Apparatuses that irradiate an object with x-rays and detect an intensity distribution of x-rays transmitted through the object to obtain a radiographic image of the object are widely used in industrial nondestructive testing and in medical diagnosis. Commonly used methods of such photography include a film/screen method for x-rays. The film/screen method involves performing photography by combining a photographic sensitive film with phosphor that is x-ray sensitive. Phosphor, a rare earth that emits light when irradiated by x-rays, is formed into a sheet and appressed against both faces of a photographic sensitive film. X-rays transmitted through an object are converted into visible light by the phosphor, whereby the light is captured by the photographic sensitive film. Visualization is achieved by developing a latent image formed on the film by chemical processing.

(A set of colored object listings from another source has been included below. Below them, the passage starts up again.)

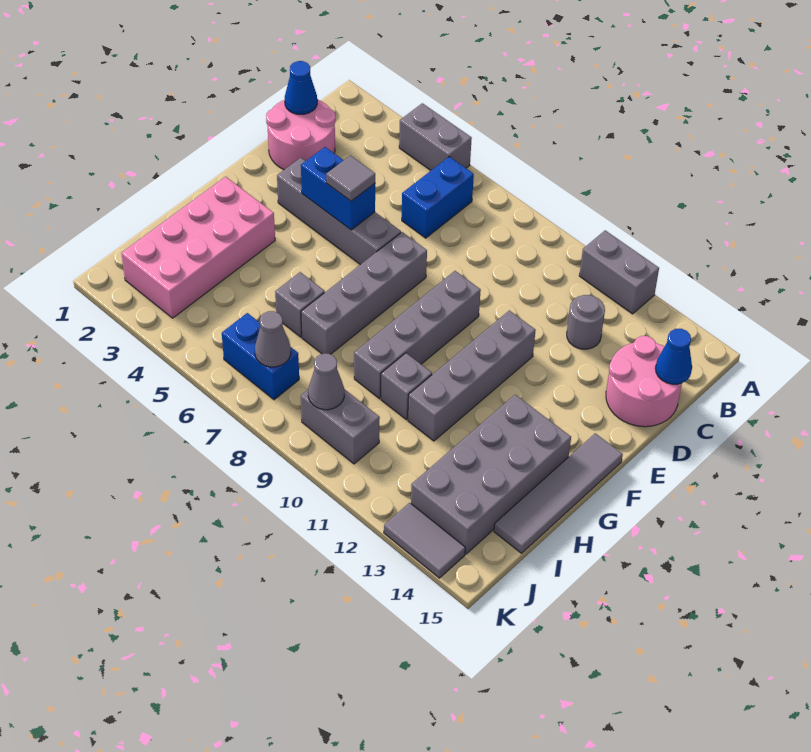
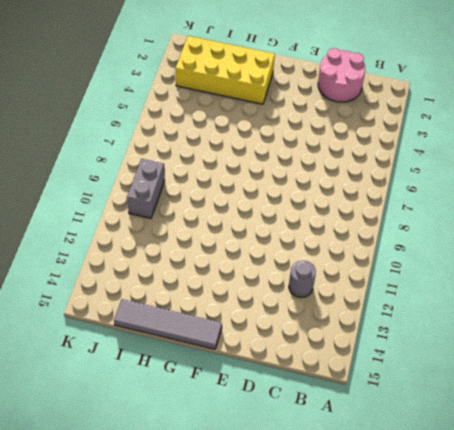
yellow brick G2:J3 level 1 -> pink brick G2:J3 level 1
none -> grey brick A4:A5 level 1
none -> grey brick A11:A12 level 1
none -> blue brick B6:C6 level 1

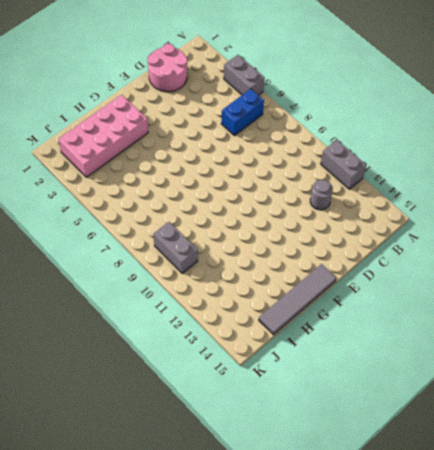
none -> pink round brick C14:D15 level 1
none -> grey brick E3:E6 level 1
none -> grey brick E7:H7 level 1

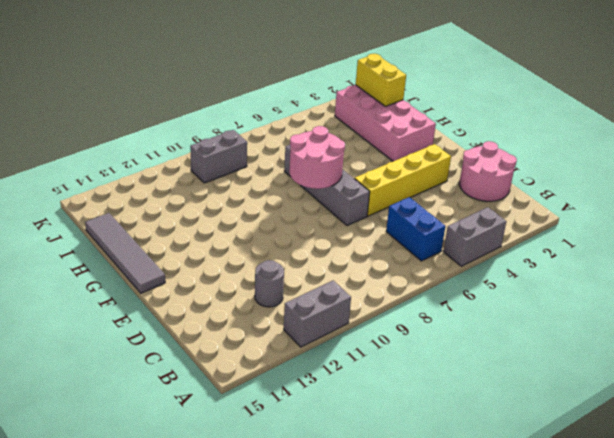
yellow brick E3:E6 level 1 -> grey brick E3:E6 level 1
pink round brick F7:G8 level 2 -> pink round brick C14:D15 level 1
yellow brick I2:J2 level 2 -> none
none -> grey brick E9:H9 level 1
none -> grey brick E11:H11 level 1
none -> grey brick G13:J14 level 1

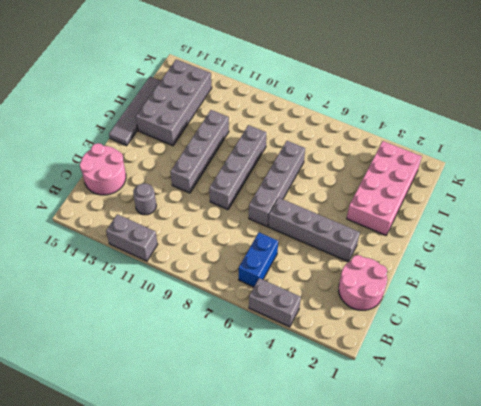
none -> grey brick H6 level 1
none -> grey brick H10 level 1
none -> blue brick J6:J7 level 1

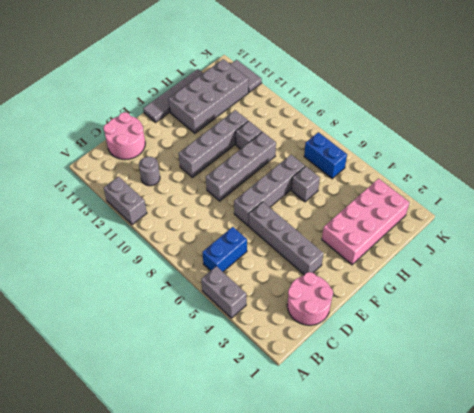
none -> grey brick J9:J10 level 1
none -> blue cone C1 level 2
none -> blue cone C15 level 2

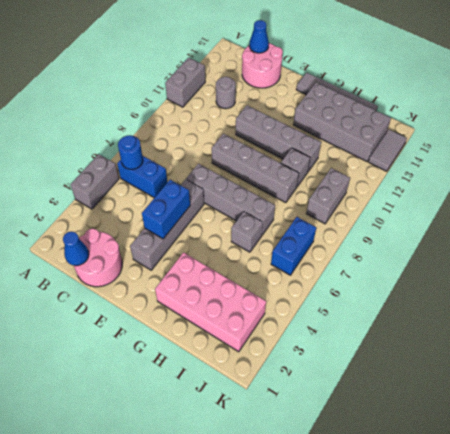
blue round brick B6 level 2 -> none
none -> grey cone J7 level 2
none -> grey cone J9 level 2
none -> grey tile E5 level 3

Moreover, recent progresses in digital technology has led to the widespread use of a method where an intensity distribution of x-rays transmitted through an object is converted into and detected as an electric signal, whereby the electric signal is processed and reproduced on a monitor or the like as a visible image to obtain a high-definition radiographic image. As a method for converting such a radiographic image into an electric signal, a radiographic image recording/reproducing system has been proposed in which x-rays transmitted through an object are temporarily accumulated in phosphor as a latent image and an excitation light such as laser light is subsequently irradiated to photoelectrically read out and output the latent image as a visible image.

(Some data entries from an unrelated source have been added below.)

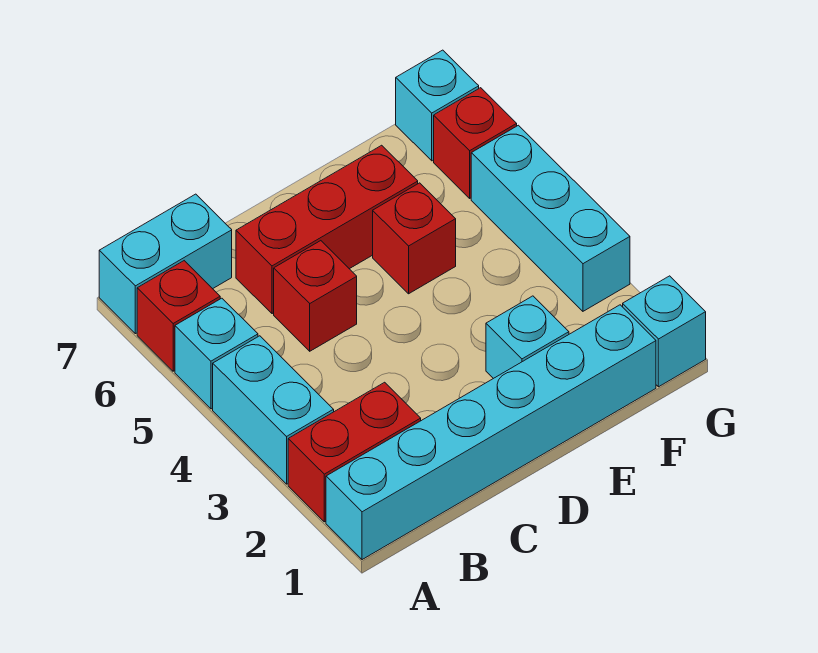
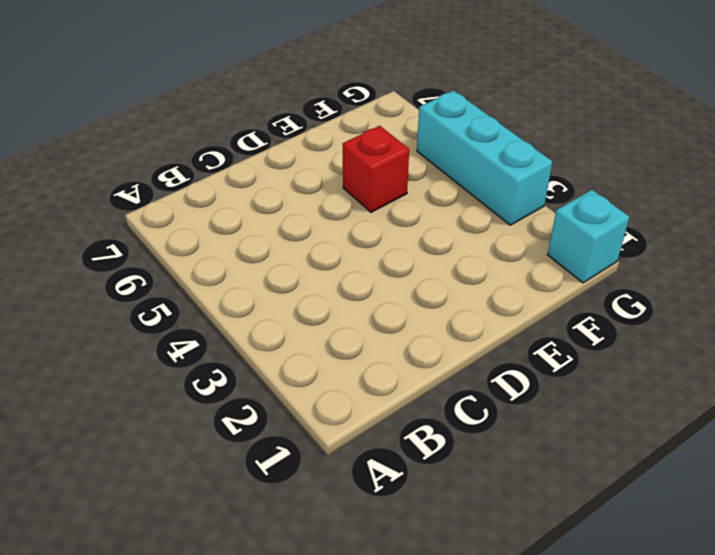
none -> cyan brick A1:F1 level 1
none -> red brick A2:B2 level 1
none -> cyan brick A3:A4 level 1

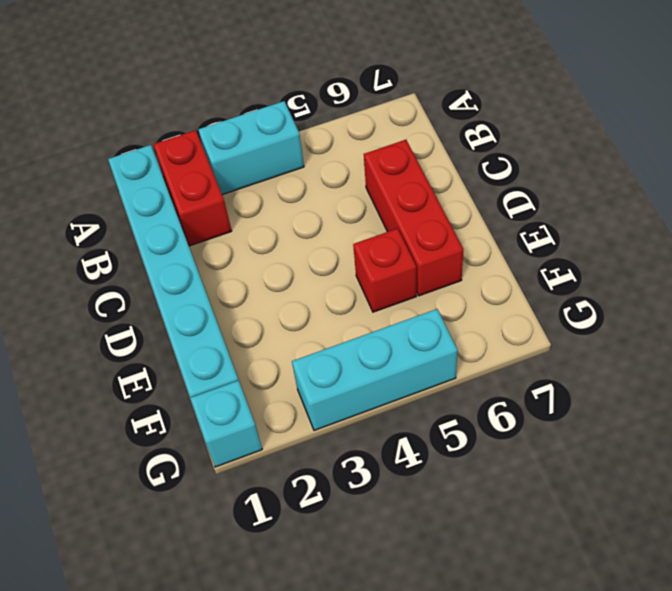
none -> cyan brick A5 level 1
none -> red brick A6 level 1
none -> cyan brick A7:B7 level 1

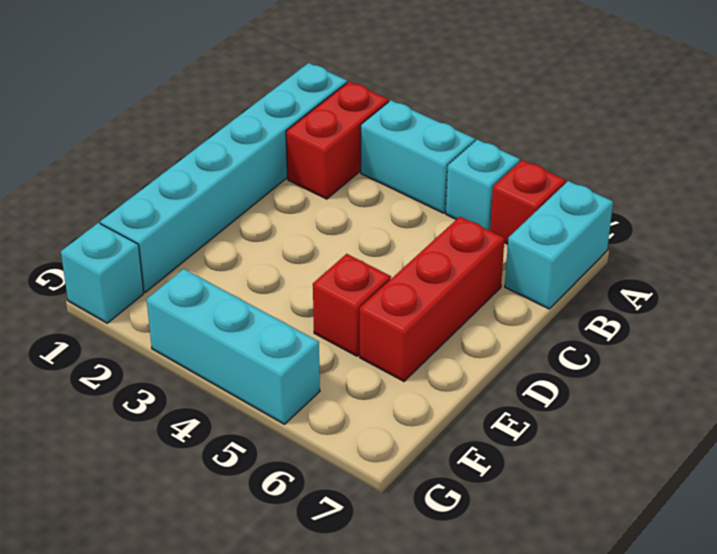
none -> red brick C5 level 1
none -> cyan brick E2 level 1
none -> red brick G6 level 1

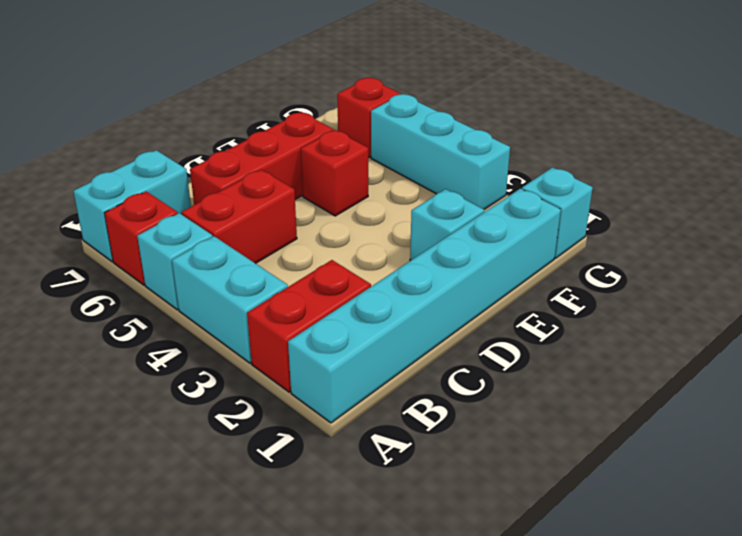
red brick B5:C5 level 1 -> red brick C5 level 1
none -> cyan brick G7 level 1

Furthermore, with recent progress in semiconductor process technology, apparatuses that photograph a radiographic image in the same manner using a semiconductor sensor have been developed. Such systems have a significantly wider dynamic range than conventional x-ray photography systems using a photographic sensitive film and are pragmatically advantageous in that radiographic images not affected by variances in an amount of x-ray exposure can be obtained. At the same time, unlike conventional photographic sensitive film systems, chemical processing is not required. Accordingly, there is another advantage that output images can be obtained instantaneously. Such systems are advantageous in that, unlike the aforementioned radiographic image recording/reproducing systems that read out images in a subsequent process, images can be instantaneously displayed on a monitor. Furthermore, portable radiographic apparatuses have also been developed and are used in situations that require photographs to be taken in arbitrary shooting postures.

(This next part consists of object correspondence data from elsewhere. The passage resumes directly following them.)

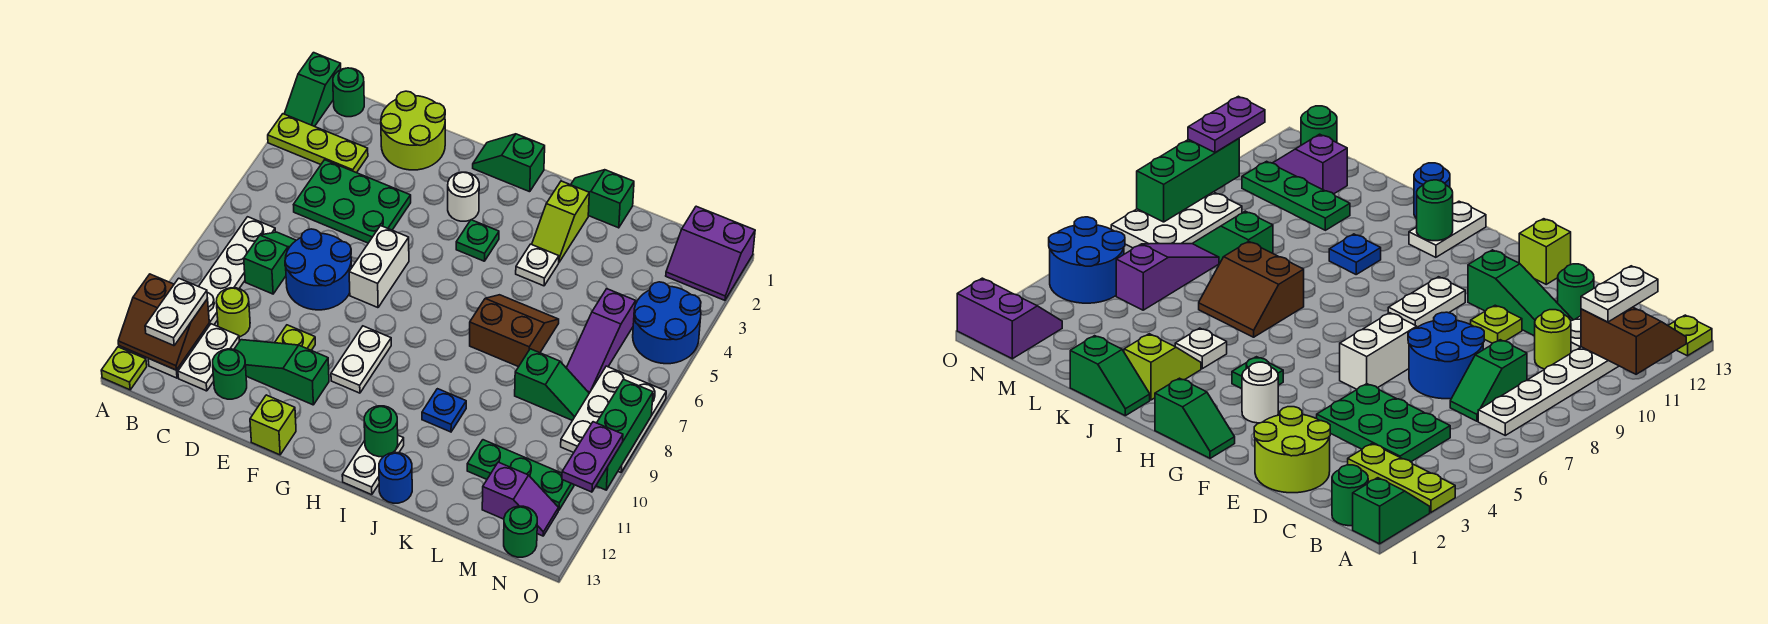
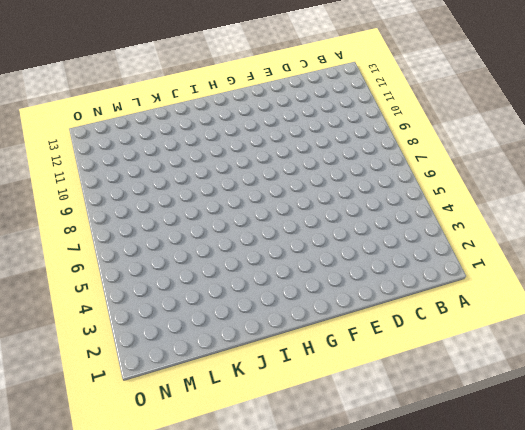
none -> green slope A1:A2 level 1 top 1
none -> lime plate A3:C3 level 1
none -> lime plate A13 level 1
none -> green round brick B1 level 1

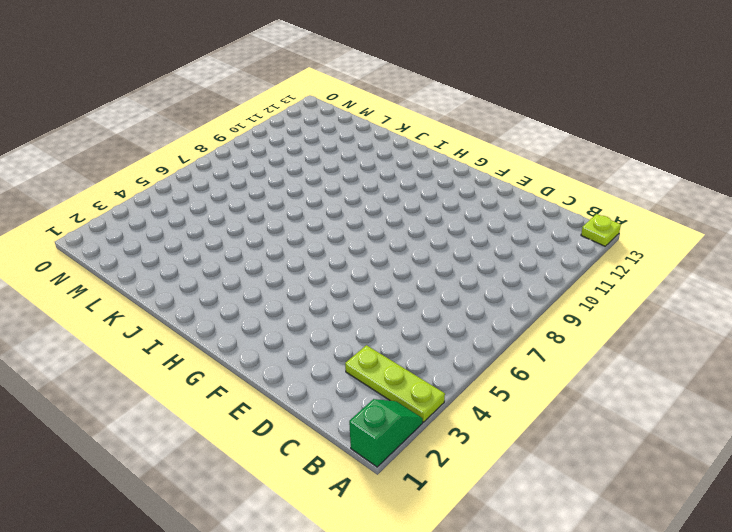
none -> green round brick B1 level 1
none -> white plate B7:B12 level 1
none -> green plate C4:E5 level 1
none -> green slope C7:C8 level 1 top 8

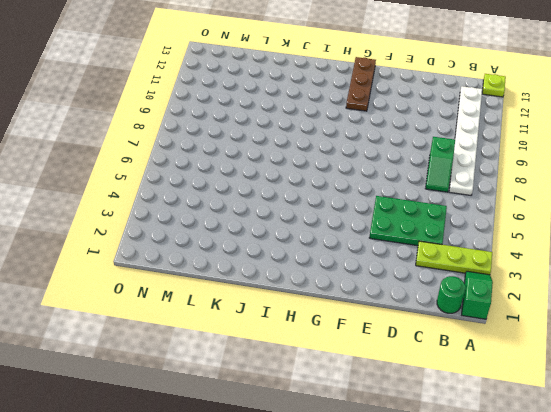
brown plate G11:G13 level 1 -> none
none -> lime round brick C10 level 1
none -> white plate C11:C12 level 1
none -> lime round brick D1:E2 level 1
none -> blue round brick D7:E8 level 1

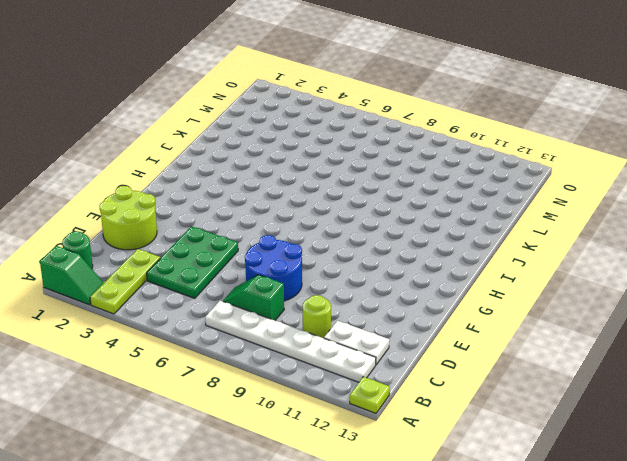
none -> green slope D11:F11 level 1 top F
none -> green round brick D12 level 1
none -> lime plate E10 level 1
none -> white brick F6:F7 level 1

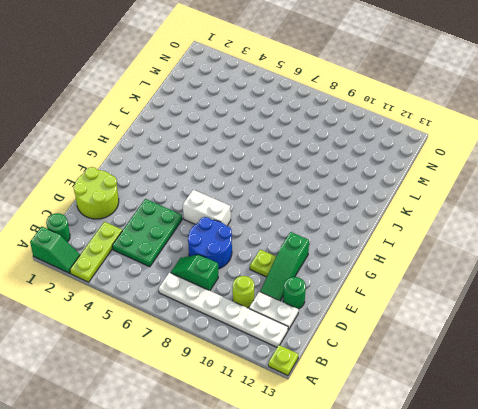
none -> lime brick F13 level 1
none -> green slope G1:H1 level 1 top H
none -> white round brick G3 level 1
none -> white plate G9:G10 level 1

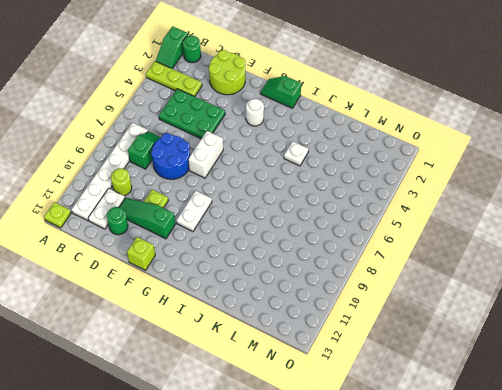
none -> green plate H4 level 1
none -> white plate I12:I13 level 1
none -> green slope J1:K1 level 1 top K
none -> lime slope J2:J3 level 1 top 2

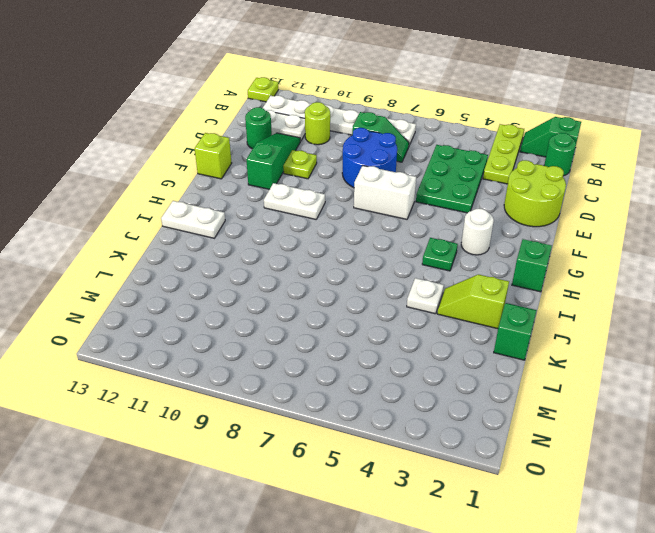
none -> brown slope J6:K7 level 1 top 7
none -> blue plate J10 level 1
none -> blue round brick J13 level 1
none -> green slope L8:M8 level 1 top L

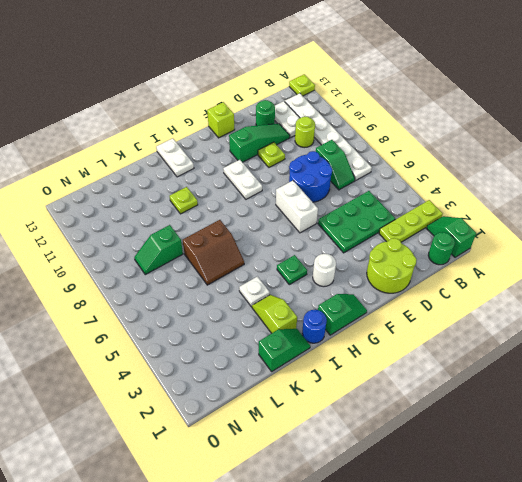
blue round brick I1 level 1 -> blue round brick J13 level 1
lime plate J10 level 1 -> blue plate J10 level 1
none -> green plate L11:N11 level 1
none -> purple slope M5:M7 level 1 top 5
none -> purple slope M12:N12 level 1 top M
none -> purple slope N1:O2 level 1 top 1

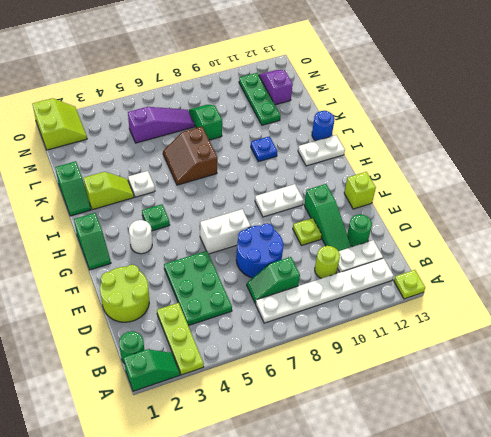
lime slope N1:O2 level 1 top 1 -> purple slope N1:O2 level 1 top 1
none -> blue round brick N4:O5 level 1
none -> white plate N7:O9 level 1
none -> green round brick N13 level 1
none -> brown slope A11:B12 level 2 top 11

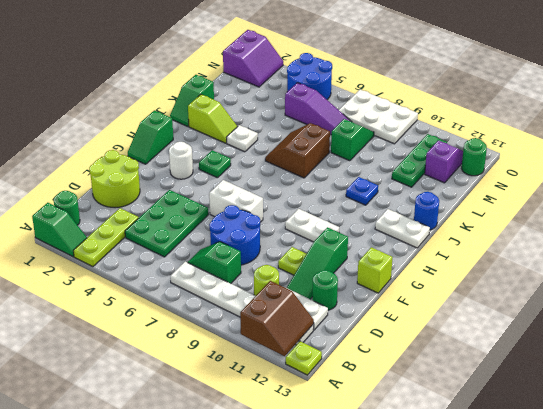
none -> green round brick I12 level 2
none -> green brick O8:O10 level 2
none -> white plate B11:B12 level 3
none -> purple plate O10:O11 level 3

In regards to such a portable radiographic apparatus, Japanese Patent No. 3382227 (hereinafter referred to as Document 1) proposes a structure in which boards (substrates) and the like are laminated in an x-ray incidence direction of an x-ray detection sensor for purposes of thinning and weight saving. In addition, Japanese Patent Laid-Open No. 2003-014855 (hereinafter, Document 2) proposes achieving weight saving in a portable radiographic apparatus by laminating boards and the like in an x-ray incidence direction and reducing use of an x-ray shielding member (having a high specific gravity) that protects the boards from x-rays.
Generally, increasing an intrinsic strength of an apparatus while protecting the inside of the apparatus results in the apparatus itself becoming heavier and bigger. With a portable radiographic apparatus, there may be cases where photography is performed by inserting the apparatus under a subject, such as photography of a subject on a table in an x-ray room, a subject on a ward bed, or a subject on an operating table in an operating room. Therefore, in the interest of reducing the strain on patients, thinning of portable radiographic apparatuses is required. In addition, when inserting a radiographic apparatus under a subject during photography, an x-ray technician operating the radiographic apparatus is required to hold the apparatus with one hand. In particular, when a radiographic apparatus is used at the bedside in wards by a technician making ward rounds on a visiting car, the technician must set the radiographic apparatus while single-handedly maintaining the posture of a patient. Therefore, downsizing and weight saving are essential in order to similarly reduce the strain on technicians as well. As seen, portable radiographic apparatuses are faced with issues that conflict with the perspective of protecting the apparatus, namely, thinning from the perspective of reducing the strain on patients and weight saving from the perspective of reducing the strain on operators.
However, with the apparatus cited in Document 1, a board for driving a sensor, a board for processing a signal acquired by an x-ray detection sensor, and the like are all arranged on an underside. Therefore, there is a limit to how much the thickness of the radiographic apparatus itself can be reduced. In addition, a photographic unit itself must be strong enough to protect the x-ray detection sensor from external force. However, in the structure proposed in Document 1, since a portion in which the boards are arranged becomes a space, strength declines. Maintaining strength requires reinforcement such as inserting a member having a predetermined strength to an underside of the x-ray detection sensor. Consequently, a limit is posed with respect to achieving thinning.
Furthermore, with the apparatus proposed in Document 2, a drive circuit board and a signal processing circuit board for processing a signal obtained from a sensor are arranged in parallel with respect to an x-ray detection sensor. As a result, unlike Document 1, thinning can be realized. However, since boards are arranged in a planar direction, a limit is posed with respect to downsizing.